The fund will focus on strategic sectors such as energy, food and healthcare, the UAE’s state-run WAM news agency reported. The UAE, a small but influential Persian Gulf oil-and-business powerhouse, and Turkey also signed cooperation deals for their wealth funds, stock exchanges and central banks.
UAE de facto ruler Sheikh Mohammed Bin Zayed Al Nahyan was received in Ankara by President Recep Tayyip Erdogan, who’s facing turmoil in currency markets as he relentlessly pursues lower interest rates, and fading popularity ahead of 2023 elections.

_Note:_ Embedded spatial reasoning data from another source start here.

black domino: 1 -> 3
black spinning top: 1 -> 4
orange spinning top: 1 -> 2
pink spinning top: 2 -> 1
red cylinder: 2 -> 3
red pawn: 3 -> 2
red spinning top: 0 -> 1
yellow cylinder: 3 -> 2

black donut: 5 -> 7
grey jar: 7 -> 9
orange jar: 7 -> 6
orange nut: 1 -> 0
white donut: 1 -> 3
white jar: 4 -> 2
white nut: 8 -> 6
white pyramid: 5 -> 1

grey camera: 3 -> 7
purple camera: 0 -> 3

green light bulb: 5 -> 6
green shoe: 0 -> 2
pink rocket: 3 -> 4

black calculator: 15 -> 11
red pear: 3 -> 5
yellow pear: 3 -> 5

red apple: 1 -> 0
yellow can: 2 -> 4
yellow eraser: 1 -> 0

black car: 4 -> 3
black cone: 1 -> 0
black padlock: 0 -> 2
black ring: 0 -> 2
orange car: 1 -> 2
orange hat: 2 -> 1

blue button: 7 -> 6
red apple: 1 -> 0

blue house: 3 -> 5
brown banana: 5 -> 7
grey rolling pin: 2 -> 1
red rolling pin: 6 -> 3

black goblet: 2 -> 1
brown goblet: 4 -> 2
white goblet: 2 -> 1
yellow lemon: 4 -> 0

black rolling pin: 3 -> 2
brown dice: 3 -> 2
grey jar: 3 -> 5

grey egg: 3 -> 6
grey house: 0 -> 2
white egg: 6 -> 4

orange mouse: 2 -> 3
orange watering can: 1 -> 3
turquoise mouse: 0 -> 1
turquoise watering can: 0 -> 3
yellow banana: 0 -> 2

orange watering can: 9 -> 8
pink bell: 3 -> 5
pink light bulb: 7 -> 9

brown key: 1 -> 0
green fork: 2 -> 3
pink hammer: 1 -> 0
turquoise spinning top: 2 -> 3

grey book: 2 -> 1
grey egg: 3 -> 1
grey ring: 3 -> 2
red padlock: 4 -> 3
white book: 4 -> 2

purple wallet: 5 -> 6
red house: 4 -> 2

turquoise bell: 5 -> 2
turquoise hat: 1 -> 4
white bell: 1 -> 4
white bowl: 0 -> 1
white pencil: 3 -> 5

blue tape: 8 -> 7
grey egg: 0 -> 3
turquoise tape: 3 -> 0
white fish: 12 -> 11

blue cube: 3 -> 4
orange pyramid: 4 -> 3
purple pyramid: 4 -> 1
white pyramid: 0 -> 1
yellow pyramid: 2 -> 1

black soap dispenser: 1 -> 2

The lira strengthened during the visit, the clearest sign yet of efforts to patch up frosty relations that have shaped parts of the Middle East. The currency was trading up 4.8% at 12.2380 per dollar at 7:18 p.m. in Istanbul, after slumping as much as 15% the day before.
Among the day’s developments:
- Abu Dhabi Securities Exchange and Borsa Istanbul signed a cooperation agreement, while Abu Dhabi Ports inked a deal for port and logistics investments in Turkey.
- The countries’ central banks signed a memorandum of understanding for cooperation, and the countries also agreed to work together on energy.
- Abu Dhabi’s sovereign wealth fund ADQ signed a cooperation deal with the Turkish Presidency Investment Office on foreign direct investment involving energy, petrochemicals, technology, transportation, infrastructure, health care, financial services, food and agriculture.
- ADQ is also expected to sign cooperation agreements with closely held Turkish companies Kalyon and CCN, according to a Turkish official.
The visit caps a warming of ties that started earlier this year and could unlock billions of dollars in trade and investment. Abu Dhabi’s wealth funds have already spent months scouting for investments in Turkey, Bloomberg reported earlier this year.
The UAE has sought to step back from regional conflicts and refocus on the economy. Its ties with Turkey had been strained over the role of Islamist groups in the tumult that followed the 2011 Arab Spring uprisings.
The two countries also supported opposing sides in Libya’s conflict, and have disagreed on other issues including gas exploration in the Eastern Mediterranean.